Testing types: (1) Unit tests—test individual functions/components in isolation, (2) Integration tests—test how pieces work together, (3) End-to-end tests—test full user workflows, (4) Manual testing—humans click through app, (5) Performance testing—measure speed, scalability, (6) Security testing—find vulnerabilities. When testing happens: (1) During development—developers write tests alongside code, (2) Before merging—automated tests run on pull requests, (3) Before deployment—testing environment mirrors production, (4) After deployment—monitor for issues in production. Testing strategies: (1) Test-driven development (TDD)—write tests before code, (2) Continuous integration—run tests automatically on every commit, (3) Smoke tests—quick checks that basics work, (4) Regression testing—ensure new changes don't break existing features. Reality: perfect test coverage impossible and unnecessary. Focus on critical paths, complex logic, bug-prone areas. Manual testing still necessary—automated tests can't catch everything. Balance: testing adds time but saves more time fixing bugs later. Bugs found early are cheap, bugs found by users are expensive.

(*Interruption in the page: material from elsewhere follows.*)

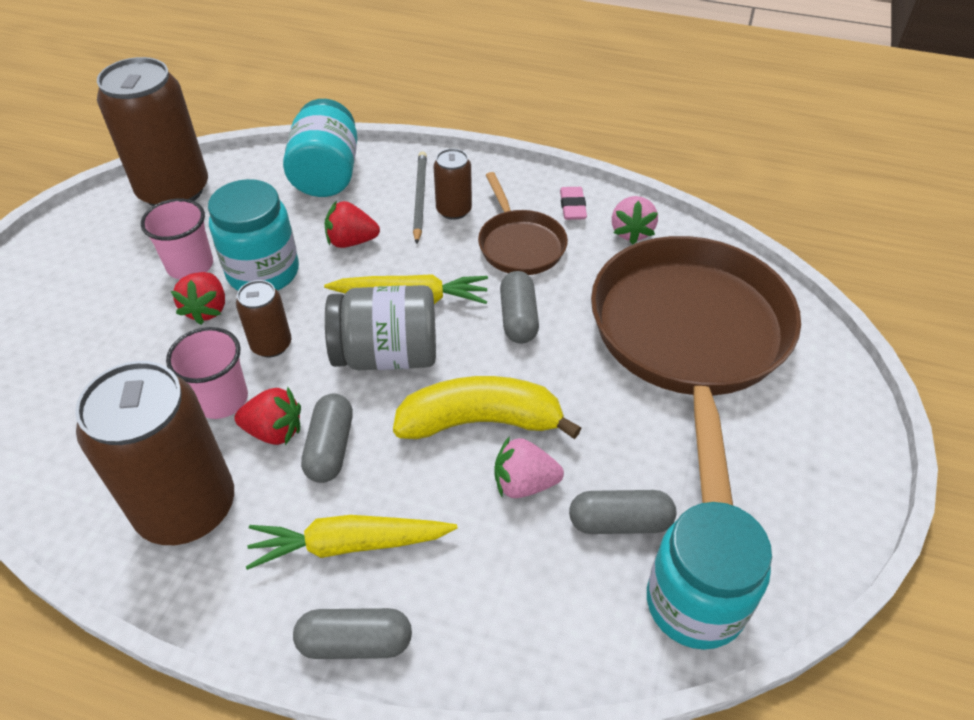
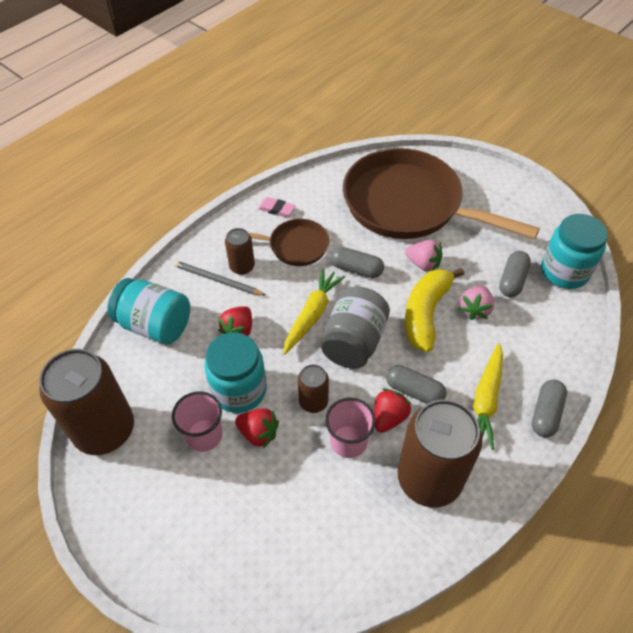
camera: 65 degrees left, 5 degrees up
(631, 232) = (315, 193): pink strawberry -> pink strawberry (423, 264)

What happens between finishing code and users having access to it?

Deployment process: (1) Code complete—feature works locally, (2) Code review and approval—team reviews changes, (3) Merge to main branch—integrate with codebase, (4) Automated build—compile code, run tests, create deployable package, (5) Deploy to staging—test in production-like environment, (6) QA verification—test in staging, (7) Deploy to production—make available to users, (8) Monitor—watch for errors, performance issues. Modern deployment: (1) Continuous Integration (CI)—automate testing on every change, (2) Continuous Deployment (CD)—automate deployment to production, (3) Feature flags—deploy code but control who sees it, (4) Gradual rollout—release to small percentage first, (5) Rollback capability—quickly revert if problems. Old way: big releases every few months, all-hands deployment events, high risk. Modern way: small frequent deployments, automated, low risk. Some teams deploy dozens of times per day. Fast feedback loop: deploy quickly, learn from real usage, iterate. Deployment shouldn't be scary event—should be routine, boring process.